Com'era: auto sotto gli alberi, buche e pozzanghere
Fino a poche settimane fa, il viale centrale di corso Racconigi si presentava come una tipica banchina torinese segnata dal tempo e dall'uso intensivo delle automobili. La sosta selvaggia ed irregolare tra le alberate storiche era diventata la prassi, con i veicoli parcheggiati spesso a ridosso dei tronchi, con il rischio di danneggiare le radici delle piante e di impedire il passaggio sicuro ai pedoni. A questo si aggiungeva uno stato del suolo fortemente degradato: l'asfalto rovinato e la terra battuta si trasformavano regolarmente in un reticolo di buche, polvere in estate e fango con allagamenti a ogni precipitazione abbondante, rendendo difficoltoso il camminamento per anziani e passeggini.
Com'è oggi: pavimentazione drenante e ciclabile protetta
Oggi la banchina centrale si presenta come una vera e propria "rambla" urbana.

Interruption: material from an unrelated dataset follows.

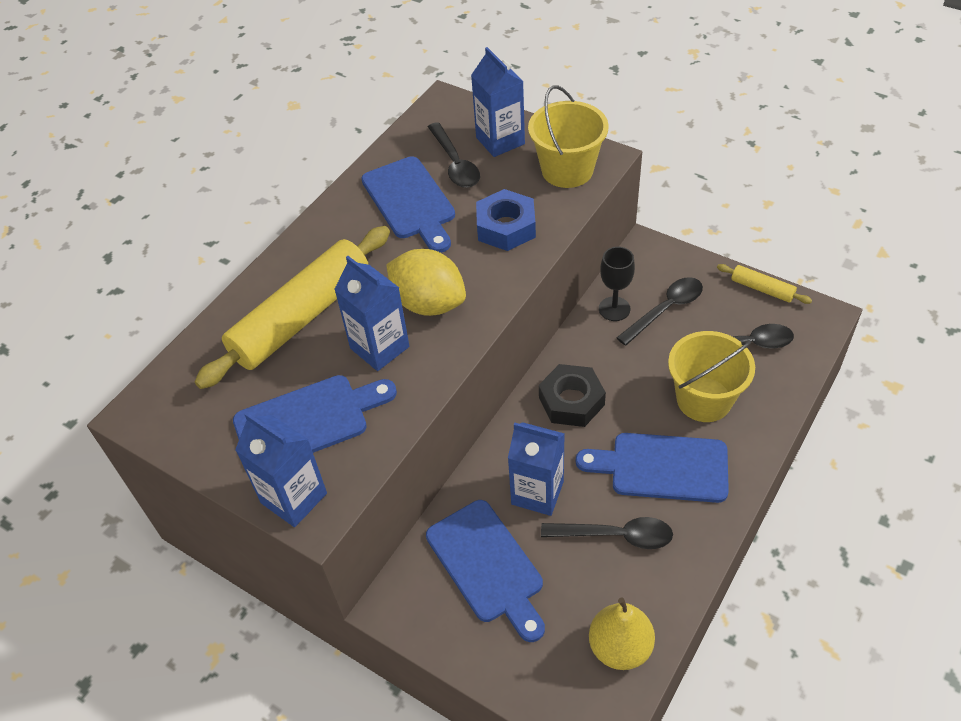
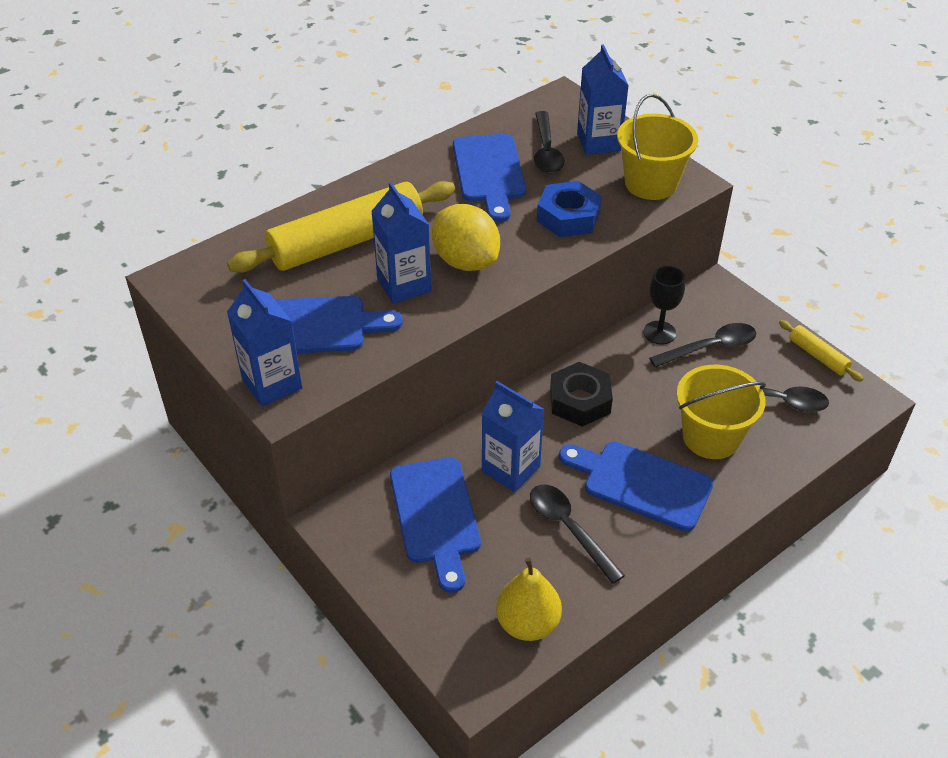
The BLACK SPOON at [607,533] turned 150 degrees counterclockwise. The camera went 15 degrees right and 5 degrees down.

Oltre 4.500 metri quadrati di superficie sono stati completamente de-impermeabilizzati impiegando calcestruzzo drenante, masselli filtranti e autobloccanti forati, progettati per assorbire l'acqua piovana e combattere l'effetto "isola di calore". Il nuovo viale ospita un doppio percorso pedonale, una pista ciclabile bidirezionale continua e protetta e tre attraversamenti rialzati all'altezza di via Pollenzo per rallentare il traffico. Le auto restano confinate nelle due corsie di marcia tradizionali per ciascun senso e negli stalli regolamentati, mettendo al riparo il fusto e la base degli alberi.
È meglio oggi più ordinato o prima?
Come per ogni grande intervento di rigenerazione urbana, il cambio di volto accende il confronto tra i residenti e i frequentatori del quartiere. Da un lato c'è chi promuove a pieni voti il nuovo corso, apprezzando la scomparsa delle barriere architettoniche e la possibilità di passeggiare o pedalare in sicurezza in uno spazio finalmente "a misura di persona". Dall'altro, non manca chi guarda con un pizzico di nostalgia al passato o storce il naso di fronte a un'organizzazione più rigida degli spazi, dove la libertà di parcheggio "selvaggio" ha lasciato il posto a regole stringenti e corsie delimitate. Un dubbio che solo l'uso quotidiano del viale nei prossimi mesi saprà sciogliere.
L'ultimo tratto
E non solo, perché si guarda anche al futuro. “Grazie ai fondi europei abbiamo completamente cambiato, esteticamente, corso Racconigi - spiega il coordinatore alla Viabilità della Circoscrizione 3, Marco Titli -. E alla luce dei risultati, secondo me, ora manca solo più l’ultimo pezzo, quello tra corso Vittorio e corso Francia. Bisognerà capire nei prossimi anni dove trovare le risorse per investire su quell’ultimo tratto”.